Missioni, appello alla condivisione

La testimonianza di Alberto Casella medico in Perú nel centro finanziato dalla diocesi di Giulia Rocchi

Resta nel cuore lo sguardo delle orfanelle, dapprima impaurito, poi carico d’affetto. E indigna ancora il ricordo di quella distesa di baracche, della povertà estrema della favela. La voce trema descrivendo Carabayllo, periferia nord di Lima, baraccopoli di più di due milioni di persone. Stima incerta: non ci sono dati ufficiali sul numero degli abitanti.
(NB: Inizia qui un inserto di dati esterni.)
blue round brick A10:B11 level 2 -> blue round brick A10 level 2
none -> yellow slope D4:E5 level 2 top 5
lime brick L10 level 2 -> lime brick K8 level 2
Ma dalle parole di Alberto Casella, medico prestato alle cure dei più deboli in giro per il Sud del mondo, traspare anche la determinazione, la voglia di continuare ad aiutare chi ha più bisogno. E di coinvolgere gli altri. Perché quella missionaria «è un’esperienza che possono fare tutti – afferma Casella -. non c’è niente di eroico. E i bisogni sono così tanti… Non servono specifiche professionalità, basta la voglia di condivisione».
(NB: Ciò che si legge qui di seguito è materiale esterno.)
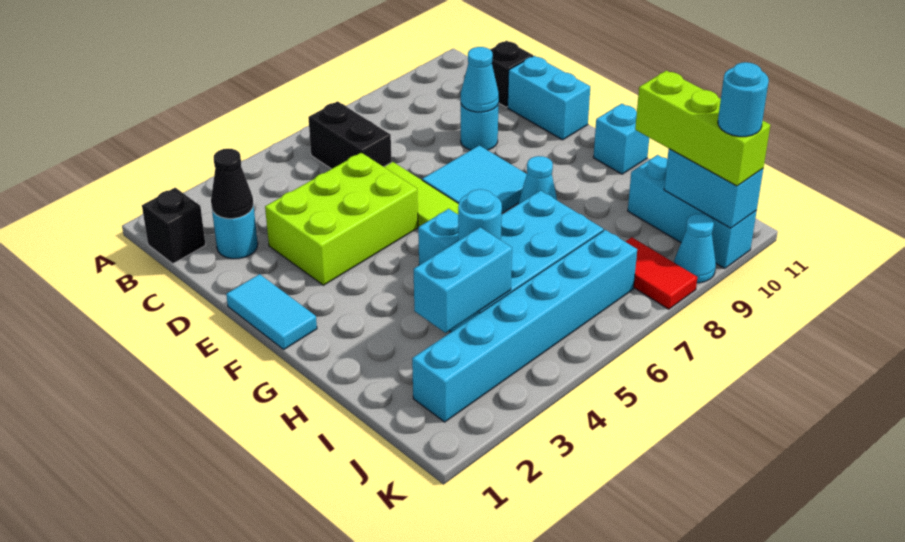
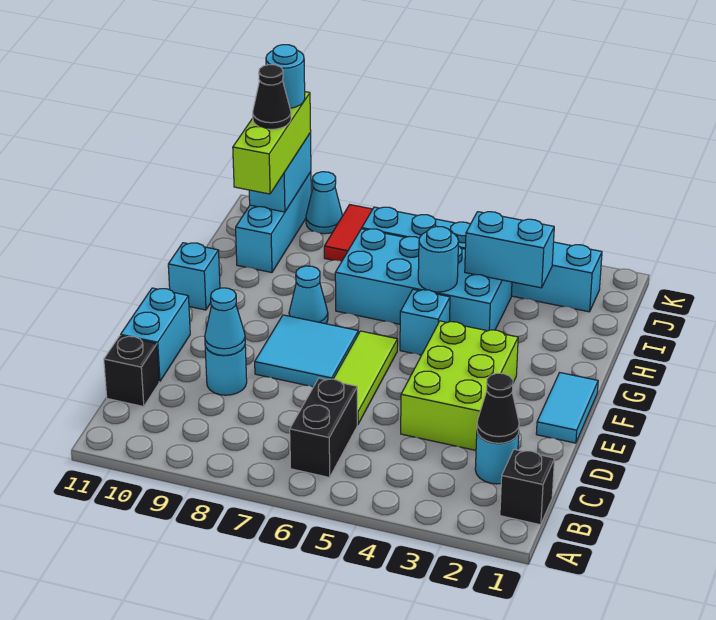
lime brick D3:E5 level 1 -> lime brick D3:F4 level 1
none -> black cone J10 level 4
Lancia un appello ai volonterosi, dunque, il medico che quest’estate ha passato due settimane in Perú, con i volontari del Centro missionario della diocesi di Roma guidati dal vescovo incaricato Enzo Dieci. A Carabayllo, presso l’«Hogar de niñas» delle suore Figlie della Misericordia del Terzo ordine regolare di San Francesco, orfanotrofio femminile con annessa scuola mista, grazie ai fondi del Centro diocesano, ha inaugurato uno studio dentistico e un ambulatorio. «Adesso un medico peruviano va lì una volta a settimana per effettuare le visite – racconta il dentista -; il suo stipendio è garantito dal Centro missionario». Dall’Italia non parte solo il denaro, ma continua un appoggio costante. «Alcuni specialisti andranno periodicamente a Lima per gli interventi più complessi – prosegue – e per portare materiale».
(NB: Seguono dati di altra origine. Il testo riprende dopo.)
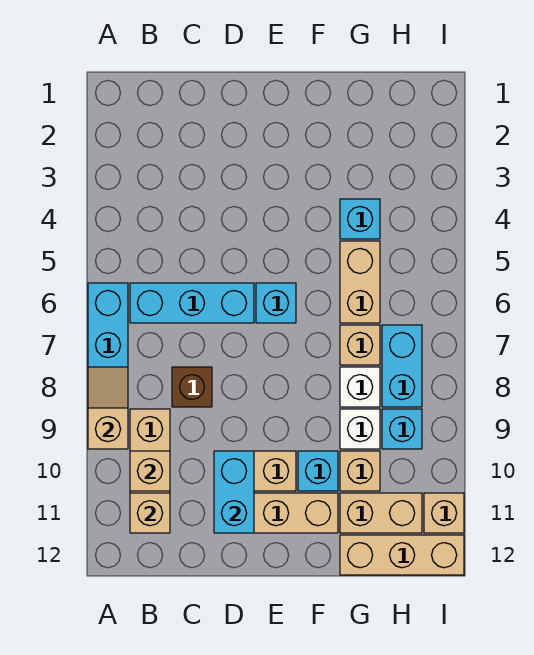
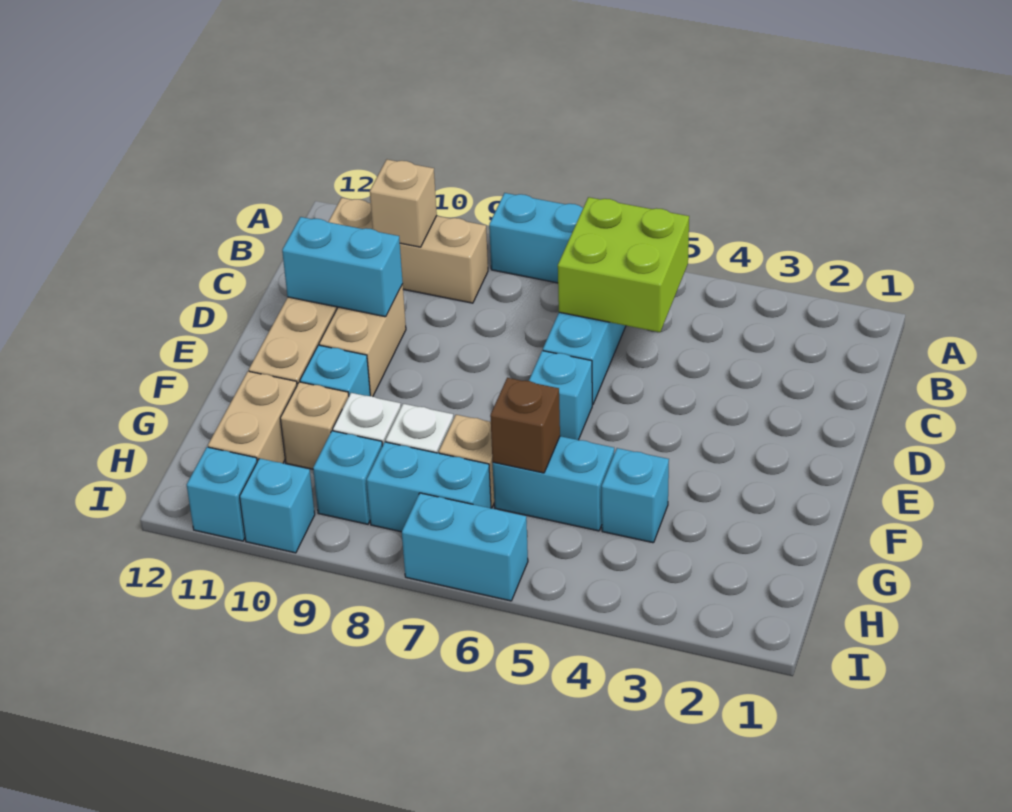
tan slope A8:A9 level 2 top 9 -> none
none -> lime brick B5:C6 level 2
tan brick B11 level 2 -> none
brown brick C8 level 1 -> brown brick G6 level 2
tan brick G5:G6 level 1 -> cyan brick G5:G6 level 1
tan brick G12:I12 level 1 -> none
none -> cyan brick I6:I7 level 1
none -> cyan brick I10 level 1
tan brick I11 level 1 -> cyan brick I11 level 1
Casella stesso conta di tornare presto in Sud America, magari anche prima di Natale. Questa volta vorrebbe portare con sé la moglie e i figli. La famiglia, del resto, è abituata ai viaggi missionari. «Nel 1992 siamo partiti per la Tanzania – racconta – e abbiamo passato lì due anni. Ero direttore sanitario in un ospedale rurale con 168 letti per un bacino d’utenza di circa un milione di persone». Anche in Tanzania la diocesi di Roma ha dato un contributo: il suo intervento ha permesso di costruire una nuova sala operatoria. Stesi sul lettino soprattutto bambini, i più fragili. E già si vedevano i primi casi di Aids. Eppure quella di Lima si è presentata subito come «una realtà diversa e più dura di quella africana», dice Casella. «In Africa ho vissuto in una zona rurale – spiega – dove, nonostante tutto, era facile l’aggregazione. L’ambiente delle favelas, invece, spersonalizza i rapporti; le condizioni di vita sono disperate, la deliquenza è elevatissima e i nuclei familiari sono disgregati». L’orfanotrofio gestito dalle suore si trova proprio al centro della bidonville. Ma non c’è nulla da temere. «Certo, bisogna stare attenti a non ostentare orologi o macchine fotografiche – ammette Casella – e la sera è meglio non uscire».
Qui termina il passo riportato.